What do you see as being the future of electric propulsion?
I think you’re going to see smaller, lower power thrusters. They’re used for CubeSats propulsion and things like that. And then you’re going to see more powerful ones – certainly ones more powerful than what we commonly use right now. They’re going to be used for piloted missions to the Moon and beyond. Then there will be different kinds of electric propulsion devices. Water seems to be commonplace, if not ubiquitous throughout the solar system, so why not try to develop an electric propulsion device that can use water propellant?
I think electric propulsion also will continue to be the mainstay satellite propulsion. Certainly, it is right now for commercial geosynchronous types of missions. But we’re starting to see these constellations like OneWeb and the SpaceX constellation operating in low or medium orbit but they’re also using electric propulsion. It’s just going to be more and more commonplace. It’s going to the standard type of propulsion you start with versus what you add onto later.
Michigan is also a teaching institution. Its product is people as well as hardware. So how do the students and your colleagues working in the lab contribute to the future of space propulsion?
Another decision I made was that I wanted to do good fundamental research and advance the state of the knowledge, but do it in a relevant setting – not just create argon plasma in a configuration that has almost no bearing on a thruster. Why not do the same sort of research, but do it on a thruster that either will fly or has the capability of leading to a flight unit?

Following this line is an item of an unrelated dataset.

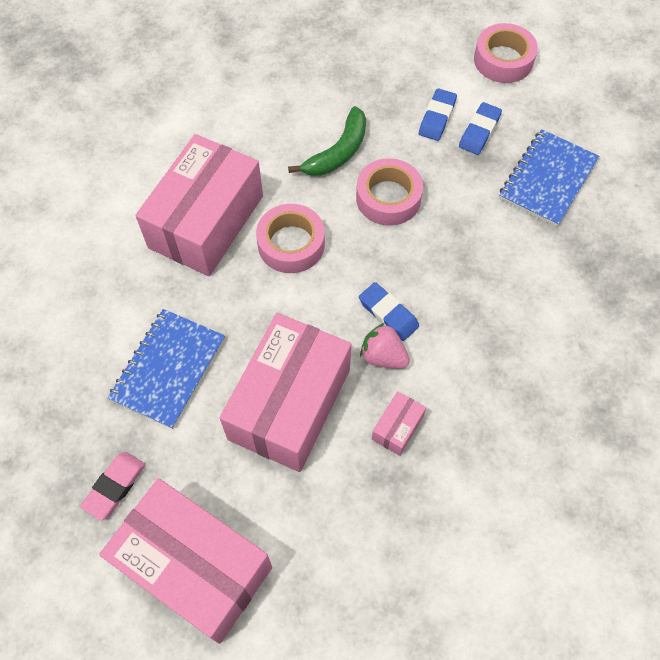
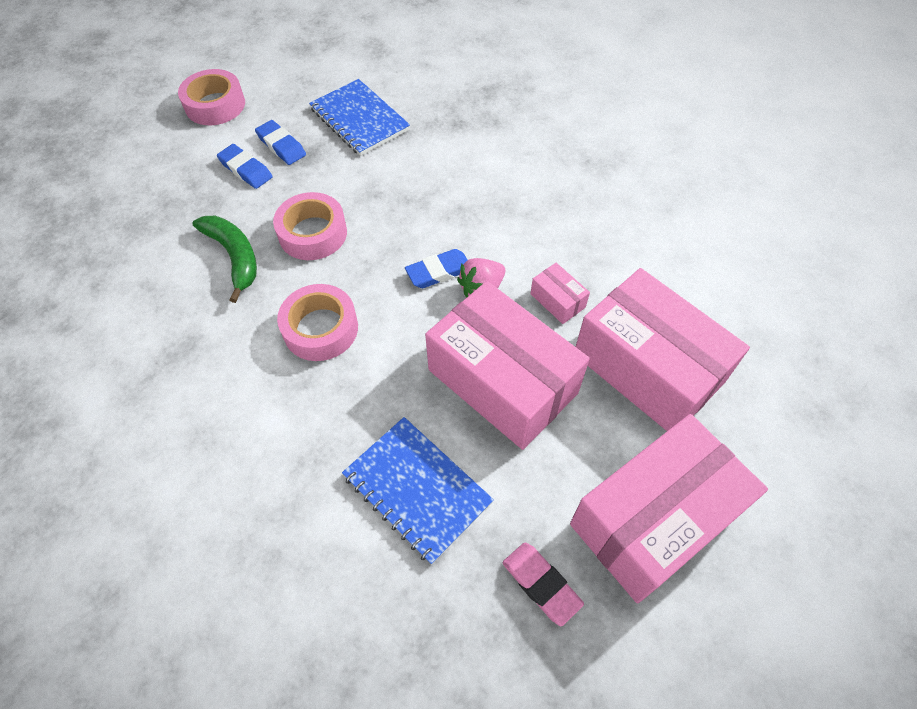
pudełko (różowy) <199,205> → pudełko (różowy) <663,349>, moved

The way we do the research, of course, is through students and postdocs. The research is part of the learning process. Students learn by doing this on flight-relevant technology, so they’ve become scientists as well as engineers. A major impact of the lab has been through those 40 plus Ph.D. students and a dozen or so Master’s students who have graduated from the lab. They’re doing great things and many are still in the field of electric propulsion working at NASA, the Air Force, in industry, or as professors with their own labs…including at Michigan!
Others are taking what they’ve learned through this process and applying it in myriad different fields – almost all engineering. So that’s really, in some respects, where the technology transfer and the impact really happen by educating these very talented people who want to do great things.